We changed our plans over the weekend and decided to all come into town to get groceries, fuel, and water. The mom and oldest daughter on "Dolphins" are celebrating birthdays on Wednesday, so it seemed better to get our errands done and then all go in search of the perfect beach early in the week. We did come into the main town here on the island and tie up at a free wharf. The grocery store is just across the street and a variety of shops kept us busy all day Saturday, buying things we didn't know we needed. On Saturday eve, the weather changed a bit and now it has been raining solid for 2 days. When I say rain, I mean it is so wet, we've filled up the water tanks. The air is so damp, that nothing dries and the linens are all feeling clammy. The air temperature never drops much below the sea temp of 80, but it's still no fun to be "camping" in the rain. Two of the boats went out to an anchorage just before the storm presented itself, but we stayed on the dock with "Dolphins." They have 4 kids and a large catamaran. We played games and watched movies all afternoon and had a lovely time. One day of rain is a bit of an adventure and it's fun to stay inside and do different things for a change. The second day of rain is a bit disappointing, I'm not sure what we'll do if we have a third. The birthday party might be in jeopardy, as it's planned to be a beach BBQ potluck.

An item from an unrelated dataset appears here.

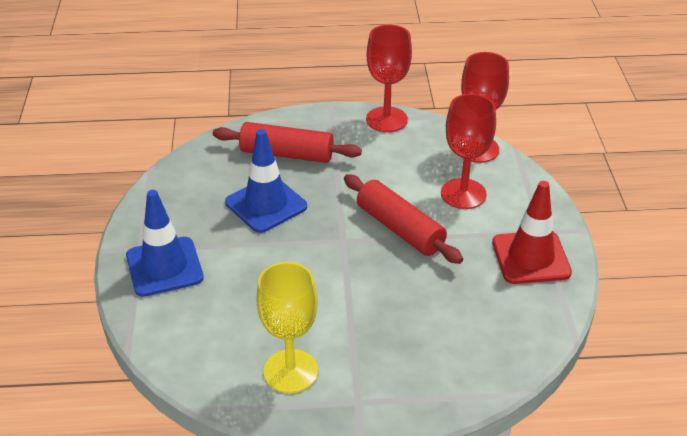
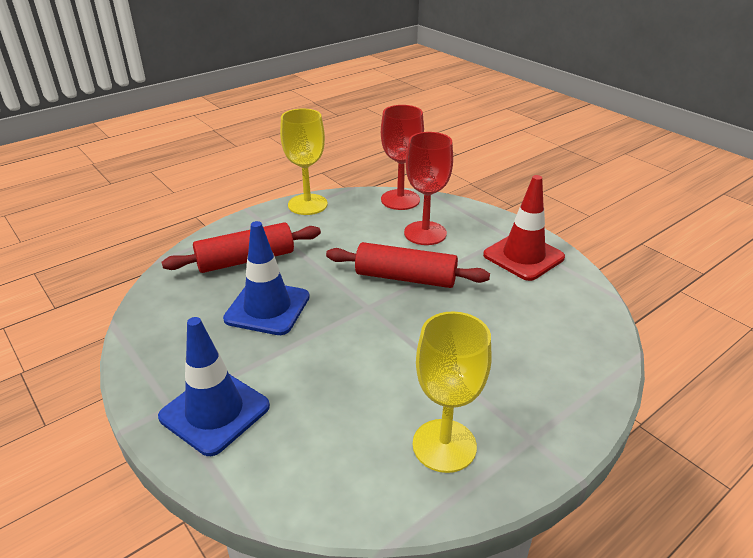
camera: 35 degrees left, 5 degrees down
(386, 119) = (307, 204): red goblet -> yellow goblet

The kids are loving being at a dock. They are riding scooters up and down, just plain running up and down and bouncing from boat to boat, depending on what toys they want to play with. It's a nice break for me, especially since I can get groceries by myself and do my shopping without help. I'm working on getting the boat well stocked up since we're thinking of heading for remote islands in the next month. The trip to Tonga is about 1300 miles and we hope to stop 3 times to break it up. Unless we go to Rarotonga, I don't anticipate seeing a grocery store for that whole trip.

Wyndeavor should be in Rarotonga today and I look forward to hearing all the details, so we can plan better. Mike's dad is flying in for a 2 week holiday later in the week, and I know they are really excited.